Sunday, January 22, 2012
Ted spoke today. Ted doesn't often speak, but when he does, I listen. Ted is eighty-six years old, a former chemistry professor--he and I have taught in the same classrooms--and an emigre who as a young boy was lucky enough to escape Hitler's killing machine. During his long career, he taught both philosophy and science, and asked his students to think not just about how the world is bonded together, but about the very idea of bonding itself. Ted has been retired now from teaching for many years; his hands are calm, and when he stands in a meeting to speak, he grips the back of the chair in front of him, if one is there. If not, he stands and folds his hands over his belt, balancing himself from the inside. His voice is soft, and it shakes slightly. I should be clear: this is a bit like saying a tree shakes softly. You don't confuse the delicacy at the edge with the welded rings of the core.
Today Ted stood and gripped the back of the chair in front of him, and this is the story he told, as nearly as I can capture his words, and his lilting voice:
"Today, I am thinking about meditation. I have practiced meditation for a long time. When I do so, I do it by focusing on a single sound, or a word; or else I will concentrate only on my breathing, my breath going in and out. It is very important to me, this meditation, and I am very interested in meditation as a subject.
"But one day, not long ago, something began to happen to me. I did not only meditate, but I began to think about meditation. I began to read a few books on meditation, and then more and more. Then, in the way of things, other people began to recommend books to me, and before I knew it I had quite a pile of books beside me, books about meditation and about other subjects that are also very important. At about this same time, I became aware of a feeling--a feeling that I had not only so many things to read, but so many, many things to do, so many things that I must do. I became overwhelmed by this feeling, and began to be quite unwell. I went to my doctor, and my blood pressure was elevated--it had gone through the roof, in fact--and he put me on medication, and told me that we must do some ultrasound tests to check my internal organs. At this point, I contacted my sons, who do not live near me--one of them lives in Tokyo, and has done so for a generation now--and I told them what was happening, thinking that I should let them know just in case something was going to take me off to the hospital. My son in Tokyo wrote back to me right away, and this is what he said:
'I want you to go back to breathing. I want you to think only about your breath. Your body needs oxygen, and so you must take it in. You must breathe in what you need, then you must breathe out what you no longer need. You must breathe in the oxygen. You must breathe out the carbon dioxide, which you no longer need but that something else--the plants--can use. I want you to do this, and think in this way. Breathe in what you need. Breathe out what you no longer need. And I want you to do this for twenty minutes.'
"It was amazing, the difference this made. I realized, as I breathed this way, that the books that I had did not have to be read right now. And that the things that I had to do, they did not have to be done, not right now. When I went in later on for the ultrasound tests, nothing showed up on them at all. My blood pressure was normal again, and the doctor congratulated himself that it was the medication that had done it.

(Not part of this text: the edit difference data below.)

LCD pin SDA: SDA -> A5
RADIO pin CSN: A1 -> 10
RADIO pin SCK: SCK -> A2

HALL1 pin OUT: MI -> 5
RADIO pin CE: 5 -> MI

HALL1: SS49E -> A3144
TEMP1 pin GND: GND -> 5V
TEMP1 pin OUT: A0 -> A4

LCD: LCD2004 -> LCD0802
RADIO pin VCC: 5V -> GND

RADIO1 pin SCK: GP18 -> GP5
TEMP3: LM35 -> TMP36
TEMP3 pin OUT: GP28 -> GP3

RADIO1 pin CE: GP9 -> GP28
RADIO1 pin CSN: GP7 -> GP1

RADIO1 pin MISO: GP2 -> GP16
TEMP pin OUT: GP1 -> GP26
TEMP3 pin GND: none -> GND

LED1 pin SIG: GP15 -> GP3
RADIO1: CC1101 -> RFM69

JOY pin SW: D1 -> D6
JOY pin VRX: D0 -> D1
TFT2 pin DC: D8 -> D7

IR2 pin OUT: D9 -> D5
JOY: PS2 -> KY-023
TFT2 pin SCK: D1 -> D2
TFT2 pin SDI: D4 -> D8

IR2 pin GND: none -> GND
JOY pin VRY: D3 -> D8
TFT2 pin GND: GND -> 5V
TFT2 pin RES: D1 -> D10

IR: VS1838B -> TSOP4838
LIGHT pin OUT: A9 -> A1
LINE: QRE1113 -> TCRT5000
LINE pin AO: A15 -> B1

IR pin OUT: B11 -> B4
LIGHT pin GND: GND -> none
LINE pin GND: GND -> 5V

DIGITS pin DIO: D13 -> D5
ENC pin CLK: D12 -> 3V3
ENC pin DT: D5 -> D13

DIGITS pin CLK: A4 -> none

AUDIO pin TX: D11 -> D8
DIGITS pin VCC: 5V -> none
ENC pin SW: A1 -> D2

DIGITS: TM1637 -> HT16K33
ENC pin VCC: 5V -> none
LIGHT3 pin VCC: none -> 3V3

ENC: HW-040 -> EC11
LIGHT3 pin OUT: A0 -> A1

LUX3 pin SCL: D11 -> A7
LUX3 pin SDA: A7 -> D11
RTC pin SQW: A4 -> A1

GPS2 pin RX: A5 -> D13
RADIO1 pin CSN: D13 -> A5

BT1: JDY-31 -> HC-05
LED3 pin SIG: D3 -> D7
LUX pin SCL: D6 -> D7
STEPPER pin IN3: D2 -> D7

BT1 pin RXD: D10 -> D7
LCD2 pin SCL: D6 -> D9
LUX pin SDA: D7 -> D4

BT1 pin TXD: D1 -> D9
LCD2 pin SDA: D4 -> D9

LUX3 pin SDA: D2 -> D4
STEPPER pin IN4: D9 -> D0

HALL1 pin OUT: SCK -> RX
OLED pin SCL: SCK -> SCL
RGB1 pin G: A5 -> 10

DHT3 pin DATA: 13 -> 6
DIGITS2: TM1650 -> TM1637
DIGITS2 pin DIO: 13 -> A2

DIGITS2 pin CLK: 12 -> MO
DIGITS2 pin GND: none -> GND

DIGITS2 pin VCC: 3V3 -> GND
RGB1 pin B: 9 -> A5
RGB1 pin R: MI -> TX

"As I breathed in and out again, I remembered things that other people had taught me about breathing. That, for instance, when we breathe in we have the chance to take in the suffering of the world, of a group or an individual, or maybe of the suffering we are immediately aware of . . . and then we have the chance to breathe out our compassion and love. This memory came back to me as I breathed, as I concentrated on taking in what I needed.
"When I told my son about this memory that had come to me, he reminded me that the idea that we breathe in the suffering of others and breathe out our compassion for the world is a practice known as Tonglen, and that it has been practiced in India and in Tibet. And I wasn't at all surprised to hear this. And then I thought of something else."
For a moment I had trouble, as Ted's voice shook, understanding. He was saying that he had been watching a television program earlier this week, and the program had been about . . . I breathed, and then I decided that the word he had said was "god." But that didn't sound right. Then I breathed again, and I realized he had said the word "garden." He was saying that he had been watching a program about gardens here in North Carolina, and that one, the Charlotte Botanic Garden, had a section devoted to a meditative garden, a space in which to sit and breathe.
". . . out what you no longer need," Ted ended, and sat carefully down, feeling the chair beneath him, while in the room around him the words god, garden and breath danced, forming an unstable compound.